Liam Murphy (born 4 February 2002) is an American middle-distance runner. In 2025, he ran 3:33.02 for the 1500 metres to set a new NCAA record.

==Early life==
From Millstone, New Jersey, he attended Allentown High School and was a soccer player in his youth before focusing on athletics in 2018. He committed to attend Villanova University in October 2019.

==Career==
He worked at Villanova University under head coach Marcus O'Sullivan. He broke 4 minutes for the mile indoors in 2023 and anchored the Villanova team to a win in the 4xmile at the Penn Relays that year, going from ninth place to first during a final sprint over the last 150 meters.

In April 2024, he lowered his 1500 metres personal best to 3:36.48 at the Bryan Clay Invitational in California.
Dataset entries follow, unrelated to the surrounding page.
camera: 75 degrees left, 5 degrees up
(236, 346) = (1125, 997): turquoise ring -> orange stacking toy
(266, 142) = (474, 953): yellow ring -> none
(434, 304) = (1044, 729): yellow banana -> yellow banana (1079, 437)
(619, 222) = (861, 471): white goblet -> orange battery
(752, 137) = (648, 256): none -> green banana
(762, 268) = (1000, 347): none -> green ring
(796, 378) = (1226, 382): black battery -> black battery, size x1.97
Running alongside Sean Dolan, Luke Rakowitz and Dan Watcke, he won the Medley Relay for Villanova at the 2024 Penn Relays later that month. He was a finalist at the 2024 NCAA Outdoor Championships, placing eleventh, and also reached the final of the 1500 metres at the US Olympic Trials in June 2024 running a personal best 3:36.37, and placed eleventh again, with both events in Eugene, Oregon.

He finished ninth at the 2024 NCAA Division I cross country championships in November 2024. He placed fourth at the NCAA Indoor Championships over 3000 metres in March 2025. He set a new NCAA record of 3:33.02 for the 1500 metres later that month at the Raleigh Relays, breaking the time of 3:33.74 from 2022 set outdoors by Eliud Kipsang and also the absolute 1500 metres record of 3:33.41, set by Gary Martin and Ethan Strand during the indoor season.
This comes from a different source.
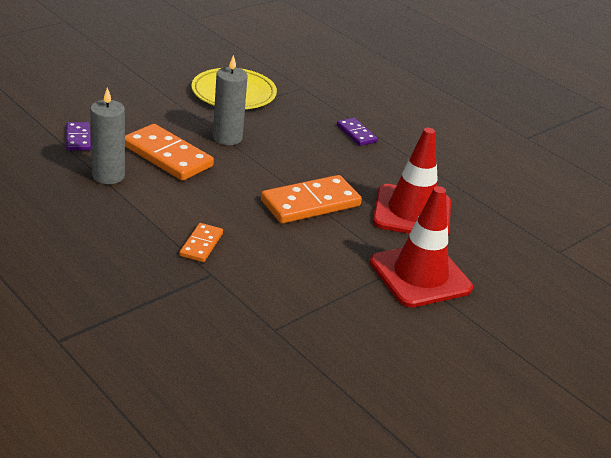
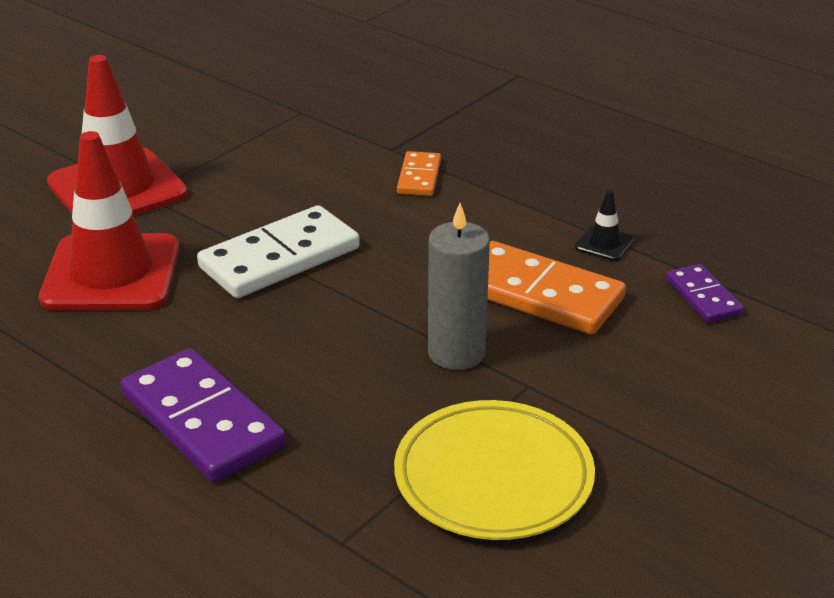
camera: 175 degrees right, 0 degrees up
(108, 176) = (604, 244): grey candle -> black traffic cone
(310, 203) = (279, 258): orange domino -> white domino
(356, 134) = (203, 420): purple domino -> purple domino, size x1.87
He competed at the 2025 NCAA Outdoor Championships but did not qualify for the final, run out of the qualifying places in a slow tactical race in a time of 3:52.44. On 12 July 2025, he placed fifth in 3:37.41 at the Ed Murphey Track Classic, a World Athletics Continental Tour Silver event, in Memphis, Tennessee.

Murphy had a seventh place finish at the 2025 USA Cross Country Championships, and was first alternate for the 2026 World Cross Country Championships, however despite a late injury to Rocky Hansen, there was insufficient time for Murphy to fly to the venue. In July, Murphy ran a personal best 3:50.49 for the mile run at the 2026 Prefontaine Classic.